Rental Market Shifts Across the UAE: Declines in Abu Dhabi and Sharjah vs. Ajman Surge
The second quarter of 2026 saw a notable shift in the UAE’s rental landscape, with significant price corrections occurring in premium areas of Abu Dhabi and Sharjah. According to Property Finder, popular waterfront locations such as Abu Dhabi’s Al Reem and Yas islands experienced double-digit rent decreases, dropping by 13.3% and 10.5% respectively. Similarly, Sharjah’s Al Khan and Al Taawun districts saw sharp declines, with Al Khan recording a 15.6% dip. Industry experts attribute these adjustments to a surge in new supply in capital districts and economic softening in Sharjah, leading to a more tenant-friendly environment in previously high-demand neighborhoods.

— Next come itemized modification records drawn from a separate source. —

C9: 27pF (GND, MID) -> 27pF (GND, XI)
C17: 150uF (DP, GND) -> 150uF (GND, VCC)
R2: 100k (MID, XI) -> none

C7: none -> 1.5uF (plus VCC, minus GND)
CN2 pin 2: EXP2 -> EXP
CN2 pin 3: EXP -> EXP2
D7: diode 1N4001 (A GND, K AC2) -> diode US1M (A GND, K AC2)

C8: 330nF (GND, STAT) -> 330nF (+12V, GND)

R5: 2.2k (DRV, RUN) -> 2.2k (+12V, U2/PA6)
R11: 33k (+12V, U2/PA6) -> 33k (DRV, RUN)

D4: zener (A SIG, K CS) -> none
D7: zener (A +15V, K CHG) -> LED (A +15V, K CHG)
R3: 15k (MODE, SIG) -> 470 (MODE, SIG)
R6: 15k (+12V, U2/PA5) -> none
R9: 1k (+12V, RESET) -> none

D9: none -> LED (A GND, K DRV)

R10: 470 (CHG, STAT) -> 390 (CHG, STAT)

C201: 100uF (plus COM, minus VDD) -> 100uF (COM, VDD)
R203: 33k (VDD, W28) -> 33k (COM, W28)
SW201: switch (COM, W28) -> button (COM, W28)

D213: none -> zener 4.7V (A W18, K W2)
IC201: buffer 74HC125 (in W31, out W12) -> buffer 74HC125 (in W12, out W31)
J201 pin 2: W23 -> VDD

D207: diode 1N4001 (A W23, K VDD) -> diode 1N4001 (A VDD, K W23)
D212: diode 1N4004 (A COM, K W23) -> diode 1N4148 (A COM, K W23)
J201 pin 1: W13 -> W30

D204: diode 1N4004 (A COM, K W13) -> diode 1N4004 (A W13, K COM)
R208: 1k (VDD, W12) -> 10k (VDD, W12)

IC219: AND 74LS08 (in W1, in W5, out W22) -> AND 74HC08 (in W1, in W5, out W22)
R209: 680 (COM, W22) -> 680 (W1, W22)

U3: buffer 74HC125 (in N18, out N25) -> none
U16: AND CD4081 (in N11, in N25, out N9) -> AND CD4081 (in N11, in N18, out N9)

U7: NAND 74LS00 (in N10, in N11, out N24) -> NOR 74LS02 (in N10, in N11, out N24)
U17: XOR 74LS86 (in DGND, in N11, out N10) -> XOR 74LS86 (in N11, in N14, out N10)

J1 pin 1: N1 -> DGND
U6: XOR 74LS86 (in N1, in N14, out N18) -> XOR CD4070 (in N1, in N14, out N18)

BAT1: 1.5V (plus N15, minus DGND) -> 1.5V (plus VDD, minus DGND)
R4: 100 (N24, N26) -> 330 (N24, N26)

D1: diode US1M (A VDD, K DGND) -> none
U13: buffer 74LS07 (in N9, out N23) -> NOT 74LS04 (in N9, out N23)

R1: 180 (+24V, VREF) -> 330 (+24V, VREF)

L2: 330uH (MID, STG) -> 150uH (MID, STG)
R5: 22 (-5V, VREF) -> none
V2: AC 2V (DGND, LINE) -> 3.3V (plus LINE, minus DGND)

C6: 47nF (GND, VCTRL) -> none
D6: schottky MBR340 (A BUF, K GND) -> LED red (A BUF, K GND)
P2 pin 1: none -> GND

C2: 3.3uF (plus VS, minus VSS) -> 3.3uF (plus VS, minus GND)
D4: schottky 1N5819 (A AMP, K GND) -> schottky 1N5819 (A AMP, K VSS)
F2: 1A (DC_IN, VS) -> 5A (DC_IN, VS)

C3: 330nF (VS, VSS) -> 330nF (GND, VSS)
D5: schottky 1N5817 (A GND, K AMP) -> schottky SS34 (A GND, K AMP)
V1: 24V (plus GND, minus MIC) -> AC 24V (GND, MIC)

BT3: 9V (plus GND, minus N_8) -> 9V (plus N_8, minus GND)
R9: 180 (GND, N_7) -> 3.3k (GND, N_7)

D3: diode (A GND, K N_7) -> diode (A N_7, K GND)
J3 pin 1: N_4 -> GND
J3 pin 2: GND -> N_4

In contrast, Ajman has emerged as an outlier, bucking the downward trend with a dramatic surge in rental costs for smaller units. Driven by an influx of tenants seeking more affordable housing, studios in districts like Al Rashidiya and Al Nuaimiya saw rent hikes of 57% and 25.5%, respectively. While larger two-bedroom apartments in Ajman remained relatively stable, the sudden spike in studio pricing suggests that tenants are prioritizing budget-friendly options, pushing the limits of affordability in the emirate. As the year progresses, analysts anticipate that the Abu Dhabi and Sharjah markets will continue to favor tenants in premium sectors, while Ajman’s rapid growth in studio rentals is expected to eventually level off as it reaches a price ceiling.